I leave the preceding letter to be candidly weighed by the reader in opposition to the inculpatory allegations of Mr. Wood--merely remarking that Mr. Wood will find it somewhat difficult to impugn the evidence of Mr. Phillips, whose "upright," "unimpeached," and "unexceptionable" character, he has himself vouched for in unqualified terms, by affixing his signature to the testimonial published in the Weekly Register of Antigua in 1825. (See Note below.)
The next testimony in Mary's behalf is that of Mrs. Forsyth, a lady in whose service she spent the summer of 1829.--(See page 21.) This lady, on leaving London to join her husband, voluntarily presented Mary with a certificate, which, though it relates only to a recent and short period of her history, is a strong corroboration of the habitual respectability of her character. It is in the following terms:--
"Mrs.
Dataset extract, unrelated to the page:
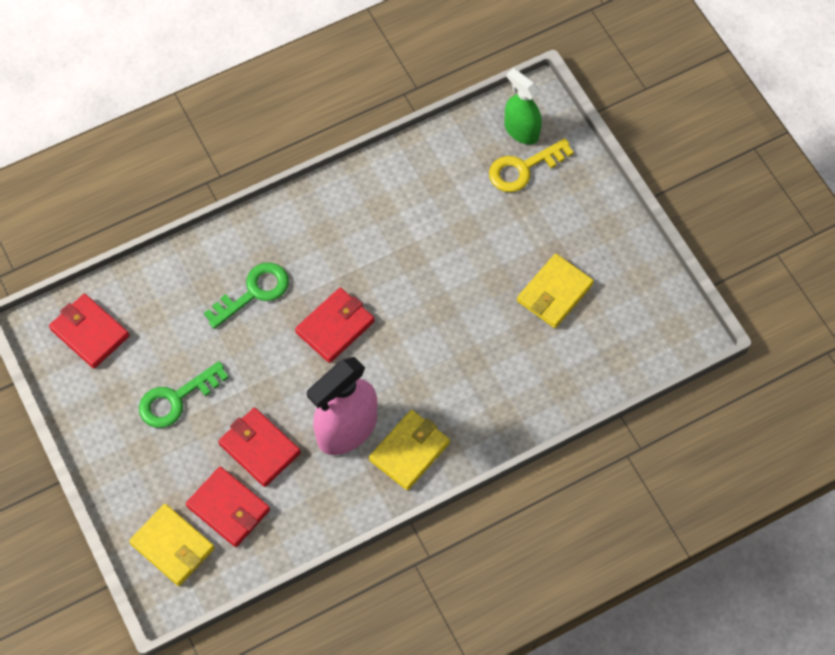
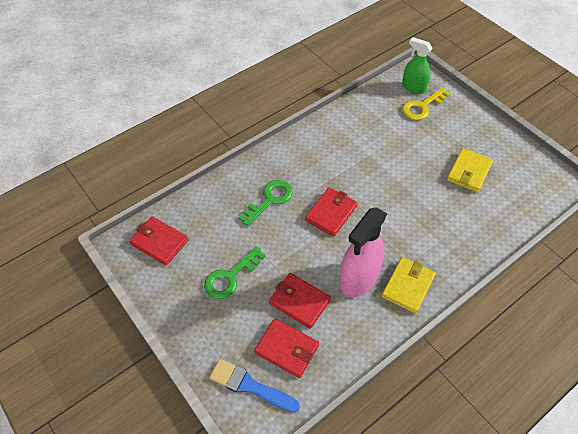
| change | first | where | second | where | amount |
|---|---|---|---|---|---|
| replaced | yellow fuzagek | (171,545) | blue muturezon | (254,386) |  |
Forsyth states, that the bearer of this paper (Mary James,) has been with her for the last six months; that she has found her an excellent character, being honest, industrious, and sober; and that she parts with her on no other account than this--that being obliged to travel with her husband, who has lately come from abroad in bad health, she has no farther need of a servant. Any person wishing to engage her, can have her character in full from Miss Robson, 4, Keppel Street, Russel Square, whom Mrs. Forsyth has requested to furnish particulars to any one desiring them.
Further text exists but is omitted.